José M. Dávila Monsanto (November 2, 1905 – April 4, 2001) was a Puerto Rican politician and lawyer who in 1938 co-founded the political party Partido Popular Democrático de Puerto Rico (Popular Democratic Party of Puerto Rico or "PPD"). He served in the Puerto Rican Senate as senator for the Guayama district.

==Early years==
Dávila Monsanto was one of eight siblings born to Juan A. Dávila and María Monsanto in the town of Yabucoa, Puerto Rico. There he received his primary education. He moved to Rio Piedras, where he finished his secondary education at the Normal School of the University of Puerto Rico and after his graduation he was accepted in the university where he earned his bachelor's degree in Education. He went on to study law and in 1934 earned his Juris Doctor from the University of Puerto Rico School of Law. On August 20, 1937, Dávila Monsanto married Inés Lopés Rodríguez on August 20, 1937, and had three children; Inés María, José Manuel and Juan Antonio.

==Political activism==
During his student years in the University, Dávila Monsanto became active in politics. He was a member of the Liberal Party of Puerto Rico, a pro-independence political party. He was elected vice-president of the Juventud Liberal de Puerto Rico (the Liberal Youth of Puerto Rico), the youth branch of the PPD, and also served as president of the Rio Piedras chapter of the Juventud Liberal de Rio Piedras (the Liberal Youth of Rio Piedras). In 1935, Dávila Monsanto set up his law practice in Rio Piedras and continued to practice there until 1941, when he moved to the town of Guayama, Puerto Rico.

The Río Piedras massacre of four Puerto Rican Nationalist Party members occurred on October 24, 1935. The Nationalist Party blamed these deaths on Elisha Francis Riggs, a former United States Army Colonel whom, at the time, was the top U.S.-appointed police officer on the entire island. Consequently, on February 23, 1936, Colonel Riggs was assassinated by Nationalists Hiram Rosado and Elías Beauchamp. This prompted U.S Senator Millard Tydings to introduce a legislation to grant independence to Puerto Rico. Dávila Monsanto was in favor of the proposal. However Luis Muñoz Marín objected because, in his view, Puerto Rico was incapable of independence without U.S. economic support.

==Partido Popular Democratico de Puerto Rico==
In 1938, Dávila Monsanto joined various former members of the Liberal Party, such as Luis Muñoz Marín, Felisa Rincon de Gautier and Ernesto Ramos Antonini and founded the "Partido Popular Democratico de Puerto Rico" known in English as the "Popular Democratic Party of Puerto Rico" (PDP). The party at first ran on an independence platform, but later abandoned the idea and instead supported Puerto Rico's right to self-determination and sovereignty, through the enhancement of Puerto Rico's status as a commonwealth of the United States. He was named the party's vice-president in the town of Guayama.

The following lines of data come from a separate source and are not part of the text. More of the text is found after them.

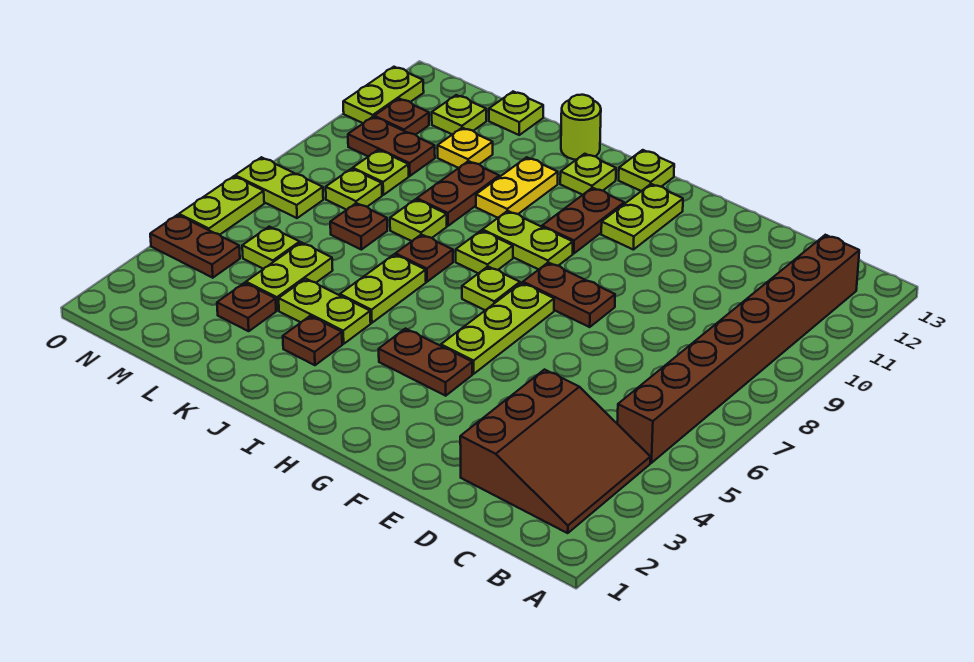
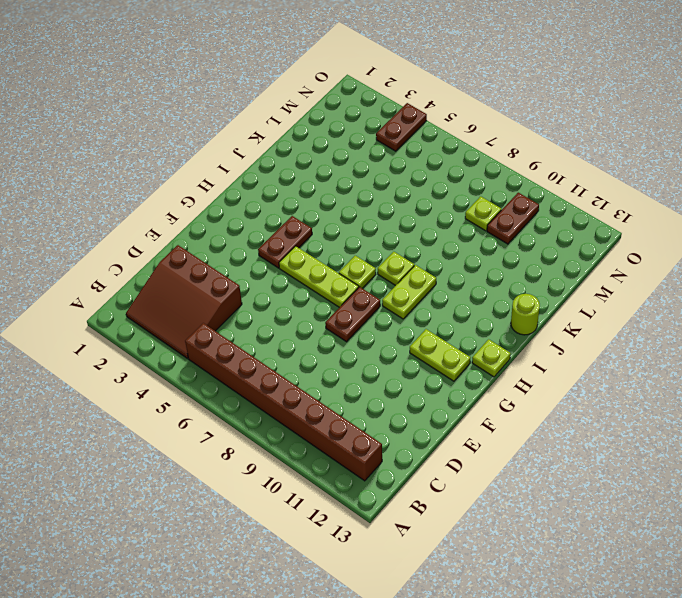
none -> brown plate H10:H11 level 1
none -> lime plate I12 level 1
none -> brown plate J3 level 1
none -> lime plate J4:K4 level 1

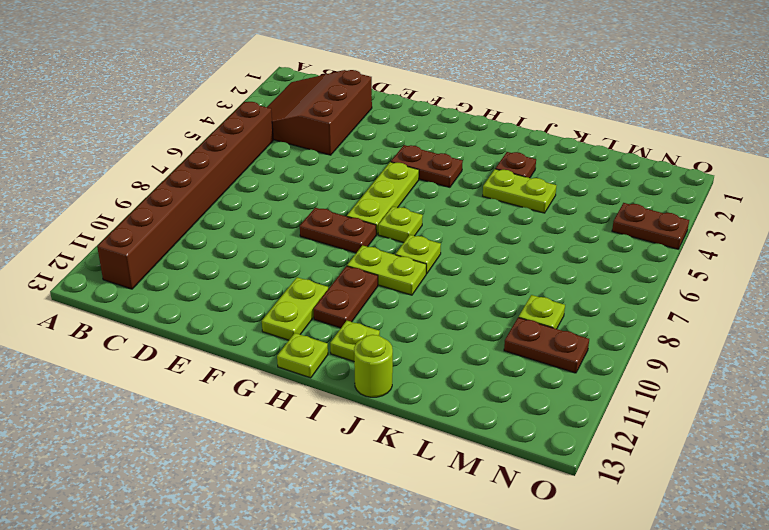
none -> lime plate J5:J6 level 1
none -> brown plate J7 level 1
none -> yellow plate J10:J11 level 1
none -> lime plate K8 level 1

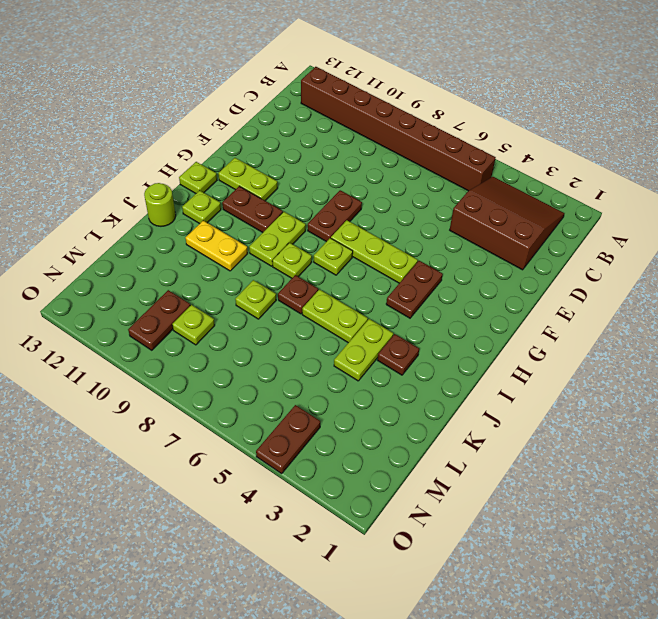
none -> brown plate K9:K10 level 1
none -> brown plate L3 level 1
none -> lime plate L4:L5 level 1
none -> brown plate L7 level 1

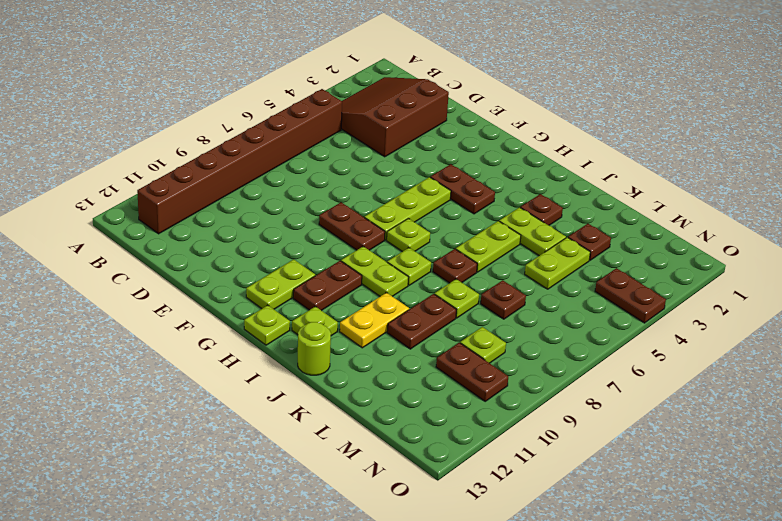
none -> yellow plate L11 level 1
none -> lime plate L13 level 1
none -> lime plate M5 level 1
none -> lime plate M8 level 1

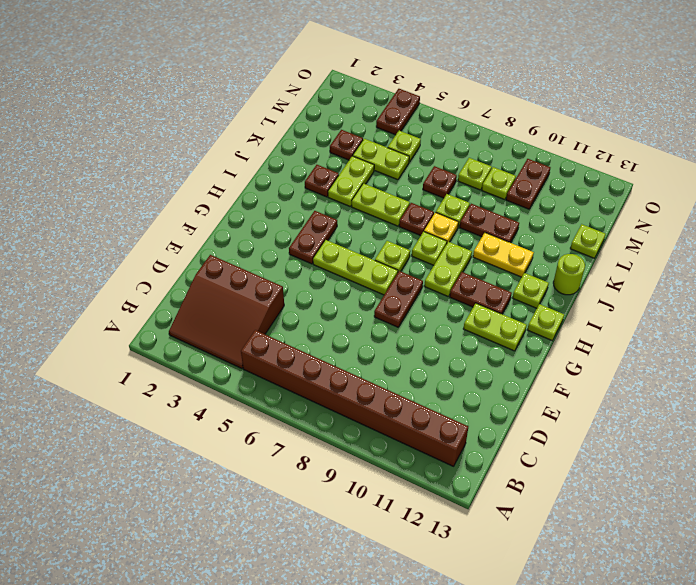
yellow plate J8 level 1 -> yellow plate L11 level 1
none -> lime plate M12 level 1
none -> lime plate N7:O7 level 1
none -> brown plate N11 level 1
none -> lime plate O5:O6 level 1

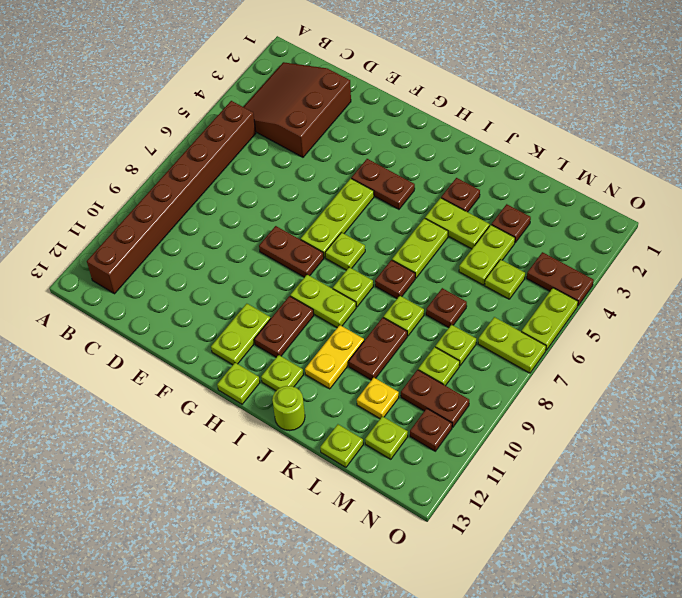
none -> lime plate O11:O12 level 1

In 1940, he served on the Advisory Board of the Selective Service in Rio Piedras. From 1942 to 1945, he served on the governing board of the Colegio de Abogados de Puerto Rico. In 1943, he was elected and served as a delegate to the first Pro Independence Congress. In 1944, Dávila Monsanto, was elected to the Puerto Rican Senate in representation of the District of Guayama and presided over the Senate Regulations and Special Issues committee.

From 1951 to 1952, Dávila Monsanto was a member of the Constitutional Convention that drafted the Constitution of Puerto Rico. As a member of the assembly, he fought for the abolition of the death penalty.

==Legacy==
In 1978, the town of Guayama proclaimed Dávila Monsanto Hijo Adoptivo Distinguido de la Ciudad de Guayama (Distinguished Adopted Son of the City of Guayama). On April 4, 2001, Dávila Monsanto died in his home in Guayama.

The government of Puerto Rico named the highway that extends from PR-54 (Puerto Rico Highway 54), in Guayama, to PR-52, in Salinas the Autopista José M. Dávila Monsanto (the José M. Dávila Monsanto Highway).